Delagation

Kevin Darcy kcd at daimlerchrysler.com
Thu Apr 13 20:12:59 UTC 2000


Barry Margolin wrote:

> In article <38F61F82.DB8AA479 at daimlerchrysler.com>,
> Kevin Darcy  <kcd at daimlerchrysler.com> wrote:
> >I've often wondered why people prefer to delegate these "classlessly
> >delegated" PTR-containing zones from the in-addr.arpa tree at all. The zone is
> >just a container: it can be *anything* that's under the control of the entity
> >wishing to maintain the entries. By hanging the container zone off of
> >in-addr.arpa, you're basically doubling the workload of the provider -- not only
> >do they have to generate ($GENERATE?) the CNAMEs, but they also have to delegate
> >the container zone. This is an inequitable division of work, and I think it
> >underlies one of the reasons why many ISP's simply refuse to do "classless
> >delegation".
>
> Most of the work is in creating the CNAME records.  Delegating the reverse
> subdomain is a minor addition, and I don't think it has anything to do with
> why some ISPs don't do classless delegation.  I believe the main reason is
> that some of them simply aren't familiar with it.

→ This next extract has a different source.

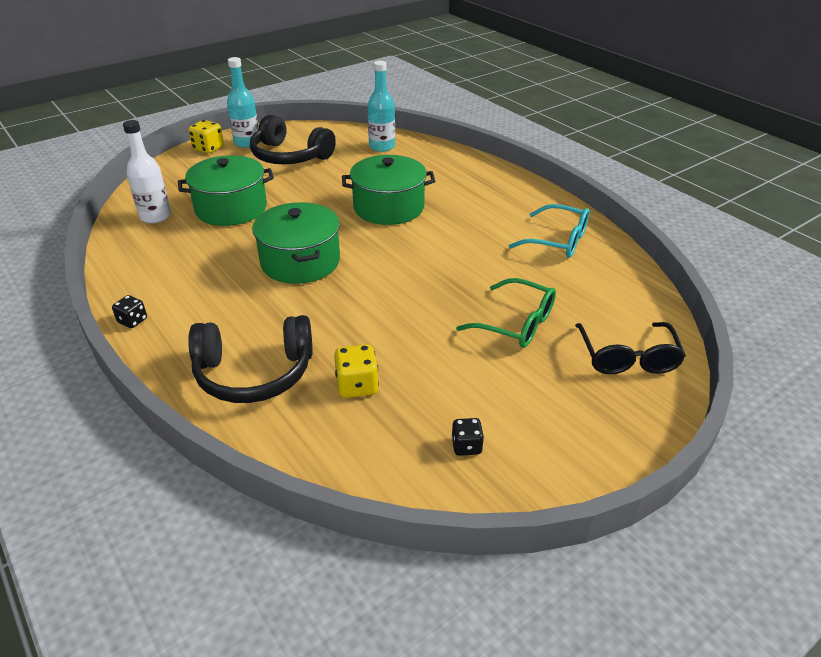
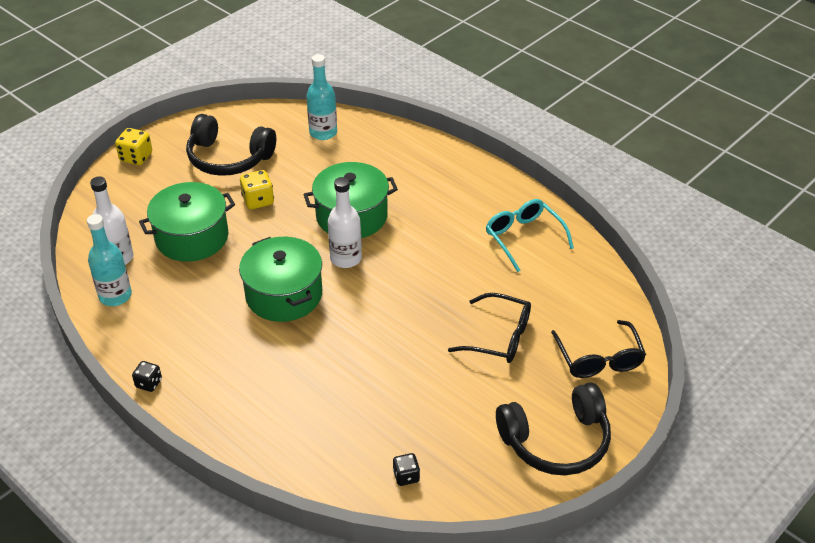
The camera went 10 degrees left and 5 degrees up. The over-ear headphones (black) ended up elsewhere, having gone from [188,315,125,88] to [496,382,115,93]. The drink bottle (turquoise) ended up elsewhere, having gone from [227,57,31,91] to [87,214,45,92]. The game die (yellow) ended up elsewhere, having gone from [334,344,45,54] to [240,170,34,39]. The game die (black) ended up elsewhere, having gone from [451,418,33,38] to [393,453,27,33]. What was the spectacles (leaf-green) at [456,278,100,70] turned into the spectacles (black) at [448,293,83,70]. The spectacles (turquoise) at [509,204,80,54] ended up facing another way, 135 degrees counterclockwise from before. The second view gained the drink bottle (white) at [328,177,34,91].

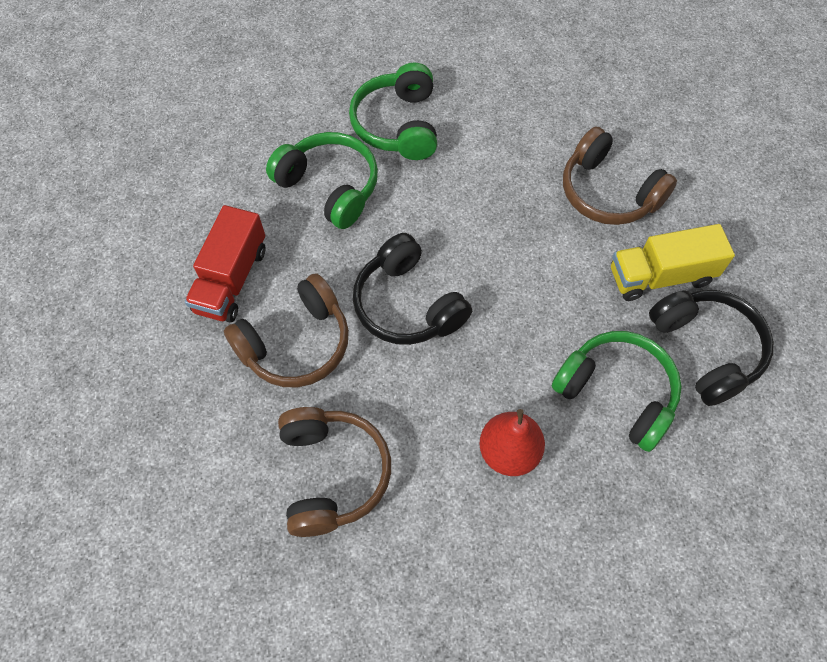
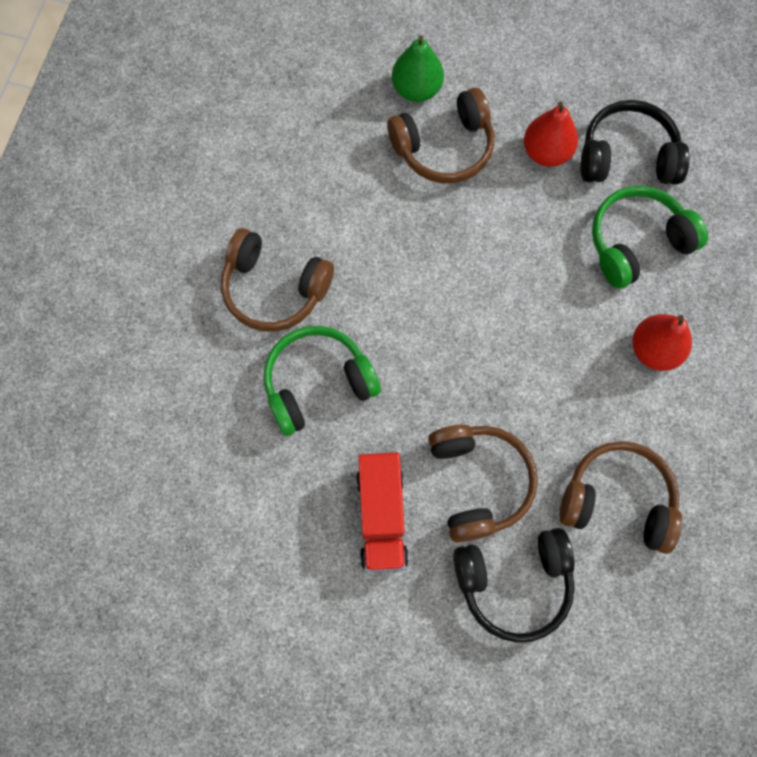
The camera went 65 degrees left and 10 degrees up. The toy truck (red) at [185,205,80,118] ended up facing another way, 45 degrees clockwise from before. What was the over-ear headphones (leaf-green) at [349,62,88,98] turned into the over-ear headphones (dark brown) at [221,228,113,104]. The over-ear headphones (black) ended up elsewhere, having gone from [353,233,119,112] to [453,528,122,115]. Where the toy truck (yellow) stood at [611,224,124,77], the toy pear (red) came to stand at [524,102,54,65]. The second view gained the toy pear (leaf-green) at [392,35,52,67].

Agreed, that's almost certainly the main reason. But the workload I think is another
reason. A lot of smaller ISP's probably only have 1 person who really knows DNS very
well, and they're probably already busy enough setting up forward zones.

>  Others may have tools
> that generate their DNS files, and they've never enhanced them to support
> creating CNAME records in reverse domains (that was our situation until
> last summer).

Those tools probably weren't designed to delegate in-addr.arpa zones beyond the
3rd-octet level either, so again we're talking about more work, i.e. to update the
tools.

> >I think it would be more equitable for the parent to just generate the CNAMEs and
> >for the requestor to delegate the container zones from one of their *forward*
> >zones, e.g. rev.example.com could be dedicated to containing PTR's which are
> >"classlessly delegated". There is no rule, after all, that says PTRs can only
> >exist in the in-addr.arpa hierarchy. If you have a lot of "classless
> >delegations", then you might want to subdelegate the container zones, e.g. one
> >subzone for each external subnet, such as extranet1.rev.example.com,
> >extranet2.rev.example.com, etc..
>
> If we get a subnet reverse domain delegated to us, our tool requires it to
> be in a reverse domain.  Our DNS database generates PTR records
> automatically from a table that's organized by hostnames, and has a
> heuristic to figure out which reverse zone the PTR record belongs in.  It
> looks for the most specific in-addr.arpa zone, and in the case of classless
> delegation it will recognize z/n.y.x.w.in-addr.arpa (where the '/' can be
> any non-numeric character) as being the reverse zone for all addresses in
> the CIDR block w.x.y.z/n.
>
> In an upcoming redesign I plan on having a separate field in our database
> that specifies what CIDR block a zone should contain PTR records for, and
> in that implementation we could put them in forward or reverse zones.
>
> Putting them in in-addr.arpa is also somewhat intuitive.  You can use
> something like:
>
> dig -x w.x.y.z/n ns
>
> to see the delegation record.

But isn't it more convenient for the CNAME itself to convey information about who
actually maintains the address range? E.g. if a CNAME points to a 4.rev.example.com
PTR then it's probably a good bet that example.com is associated with the address.
You don't have to do a separate lookup to find that out.